The place is nice, the food is excellent, and the servers are capable and friendly. Three thumbs up.
==Mecha==
Ordered:
- Chicken Santorini (Chicken breast stuffed with Feta and Spinach) ($8.49)
- Steak Fries
- House Salad
- Souvlaki ($5.59 for a stick, a-la carte)
- Saganaki (cheese flambe) (Split four ways, $1.75)
- Appetizer Platter (Split four ways, $2.65)
- Tyropitakia (Three-cheese pie in fila)
- Spanikopita (Spinach and feta pie in fila)

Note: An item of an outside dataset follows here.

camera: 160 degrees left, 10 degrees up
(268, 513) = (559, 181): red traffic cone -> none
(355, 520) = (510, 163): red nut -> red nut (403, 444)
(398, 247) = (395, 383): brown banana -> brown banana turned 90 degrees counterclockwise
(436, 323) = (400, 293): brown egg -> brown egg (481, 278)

- Keftedes (Greek Meatballs)
- Gyro Meat
- A block of feta cheese
- Tzatziki sauce
The three-cheese pie and spinach and feta pies were both okay, although the spinach and feta pie was too much spinach for my tastes. The meat options were just delicious, as expected, and the feta cheese and tzatziki sauce supported pretty much everything on the platter fantastically. The gyro meat was good even without the tomato and onion that I tend to eat on my gyros, and the meatballs were good, if not seeming too different from normal meatballs to me. The Saganaki is a fairly signature thing, and for good reason. It's a really an interesting and somewhat acquired taste of lemon and cooked/caramelized/burned cheese served in a hot pan a-la a fajita or some other 'serve it sizzling' dish, it's but it's a good acquired taste. The guy was even nice enough not to light my hair on fire. I'm not sure that it's feta, though, or at least the normal feta, as the menu just says 'greek cheese' there, and uses feta for feta everywhere else. But no matter what cheese it is, it works.

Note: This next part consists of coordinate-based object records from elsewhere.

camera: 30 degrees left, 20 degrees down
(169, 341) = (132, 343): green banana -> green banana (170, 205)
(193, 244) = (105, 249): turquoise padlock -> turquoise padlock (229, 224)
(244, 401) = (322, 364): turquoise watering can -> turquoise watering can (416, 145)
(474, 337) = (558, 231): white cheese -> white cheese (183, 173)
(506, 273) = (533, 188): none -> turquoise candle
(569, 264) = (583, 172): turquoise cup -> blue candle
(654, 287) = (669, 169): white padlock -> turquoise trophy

For the main dish, I chose to stick with something old (a Souvlaki skewer) and something new (the chicken, nach.) Now, considering how I said that the spanikoptia was too much spinach for me, you'd think I might have the same trouble with the chicken, but you'd be wrong. The chicken had the perfect amount of spinach taste, cheese taste, and chicken taste, and held together pretty well for a stuffed chicken breast from a 'falling all over your plate PoV'. I got steak fries which were nothing amazing, but just fine. Then again, I eat them without ketchup, which is apparently impossible for anyone else.
The souvlaki skewer is a skewer of big hunks of pork (IIRC) that are browned and absolutely delicious. They'll typically offer them in pitas with other things for real eating, but I just got some on my own, and it was good, although 5.60 for just the meat feels a little expensive. I was hoping it'd come with pita/etc.
Ultimately the amount was all too much food for me. I ended up boxing all of my stuff up, along with the feta and the tzatziki sauce, and they all kept pretty well a day later, which was a little surprising, but very pleasing. Always good to know.
It's great filling food, the price is still good on the overall, and the service was friendly and pretty good for the place being so busy. It's just a shame it's too far away to go too regularly.